Barry Richardson is Richmond’s next Coming Home Hero.
The Tigers are set to honor the triple premiership star during the pre-game build-up at this Saturday’s MCG clash with Brisbane.
Richardson will walk to the Punt Road end of the ground, where he’ll be greeted with fitting acknowledgment from the Tiger Army.
He will then proceed to kick a ceremonial goal, before signing the football and handing it to a Richmond fan in the crowd.
Highlights of Richardson’s successful career with the Tigers also will be shown on the ground’s big screens.
Barry Richardson was recruited to Richmond in 1965 from St Pat’s College, Ballarat.
He made his senior league debut up forward with the Tigers in the opening round of the ’65 season, against Melbourne at the MCG, and played the next week against Collingwood, but a serious knee injury subsequently sidelined him for the rest of the year.
Richardson returned in 1966, but managed only three senior appearances, although he was a member of the Club’s reserve-grade premiership side that year.
The following season, Richardson started to cement his place in the Tigers’ line-up as a tall (191cm) half-forward.
In Richmond’s drought-breaking 1967 Grand Final triumph over Geelong, Richardson was one of the team’s best in his half-forward role, finishing with 15 kicks, one handball, five marks and a goal.
By the time the 1968 season rolled around, ‘Bones’, as he was affectionately known during his league playing days, had a completely different on-field role.
With the retirement of 1967 premiership captain and full-back Fred Swift, the Tigers decided Richardson would be an ideal replacement in the key defensive post, given his all-round skills set. It also meant he could run in a straight line, rather than twisting and turning, which would alleviate some of the pressure on the knee that he’d damaged.
Richardson would go on to become one of the premier full-backs of the competition.

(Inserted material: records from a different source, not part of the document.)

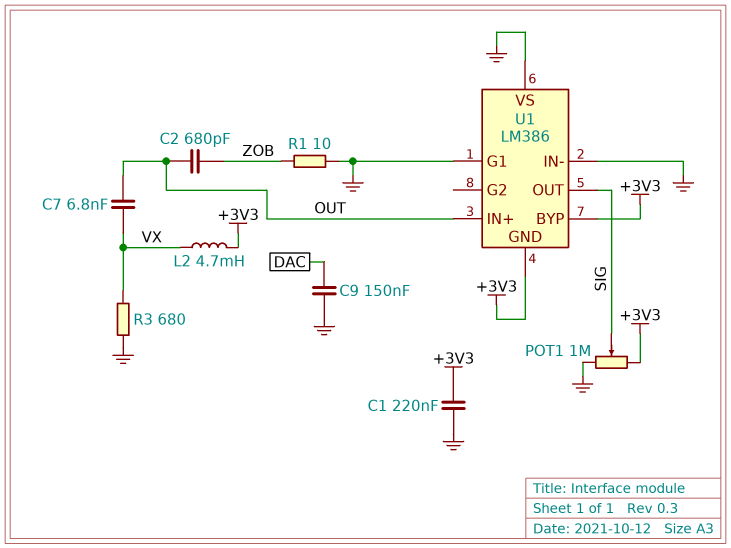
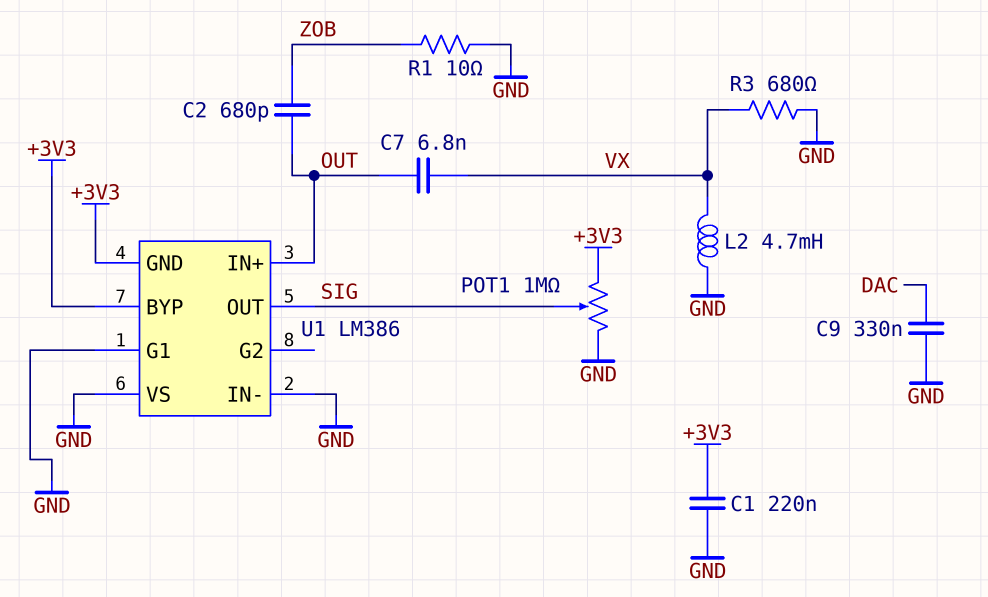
C9: 150nF (DAC, GND) -> 330nF (DAC, GND)
L2: 4.7mH (+3V3, VX) -> 4.7mH (GND, VX)

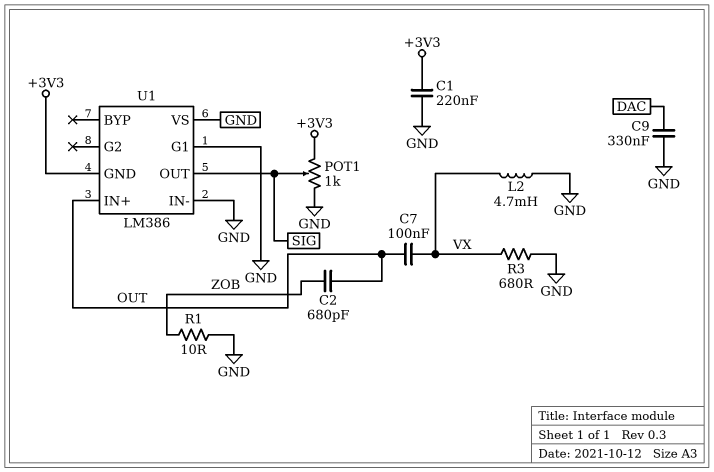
C7: 6.8nF (OUT, VX) -> 100nF (OUT, VX)
POT1: 1M (+3V3, GND, wiper SIG) -> 1k (+3V3, GND, wiper SIG)
U1 pin BYP: +3V3 -> none

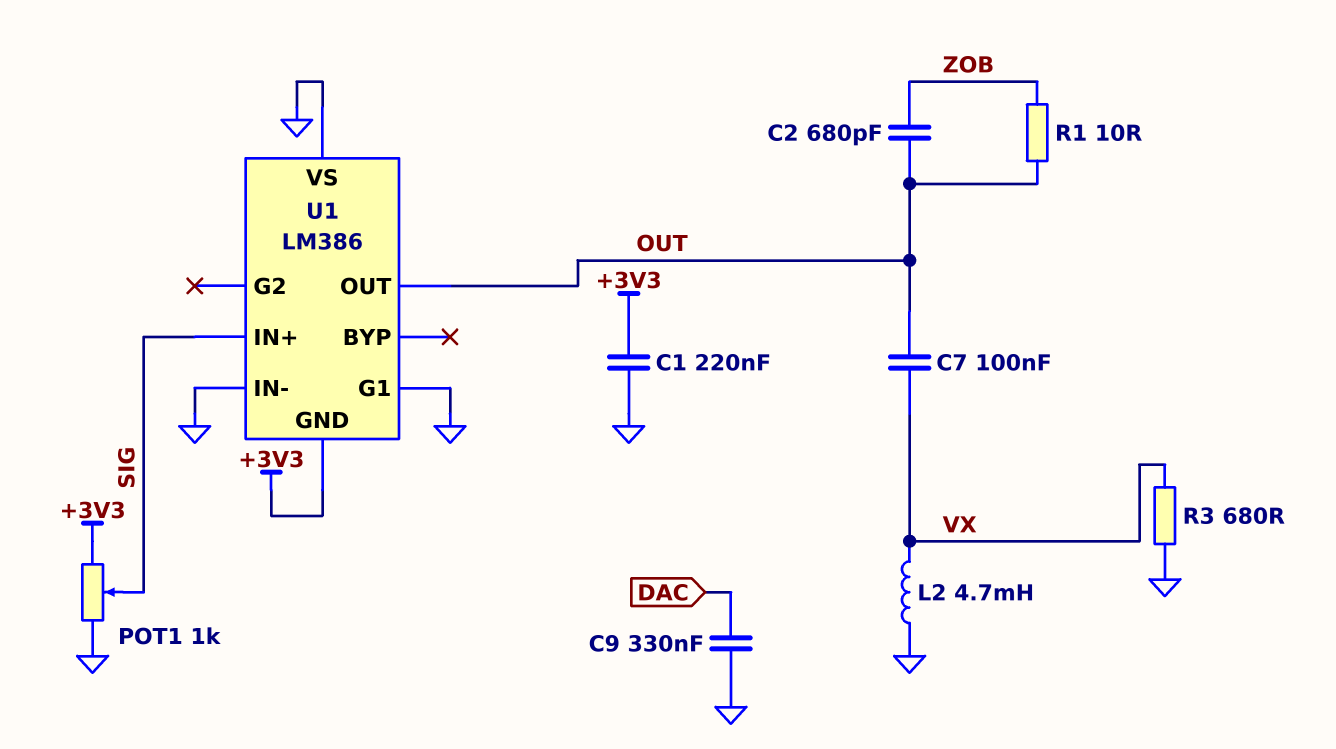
R1: 10 (GND, ZOB) -> 10 (OUT, ZOB)
U1 pin IN+: OUT -> SIG
U1 pin OUT: SIG -> OUT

To underline just how well Richardson adapted to the key defensive post, during the 1969 season he became the first player (and one of just two full-backs overall) to hold Hawthorn’s champion full-forward, Peter Hudson, goalless during a league match. Given the fact Hudson averaged a competition all-time high of 5.64 goals per match throughout his 129-game league career, that was some feat!
The Tigers struggled for consistency during the ‘69 season, until the final few home-and-away rounds, when they hit their straps and stormed into the finals.
With Richardson rock-solid on the all-important last line of defence, Richmond restricted Geelong to just seven goals in the first semi-final, en-route to a thumping 118-point victory. Two weeks later, in the preliminary final, Collingwood could muster only 10 goals, with the Tigers cruising to a 26-point win.
On Grand Final day of the ’69 season, Richardson had the huge assignment of curtailing the Blues’ superstar Alex Jesaulenko, who had been in brilliant form at full-forward.
Richardson played his part to perfection, restricting the dangerous Jesaulenko to just one goal in Carlton’s total of eight, as the Tigers powered away to a 25-point win in the premiership-decider.
Richmond missed the finals the following season and, by the time it returned to September action in 1971, Richardson found himself forward again.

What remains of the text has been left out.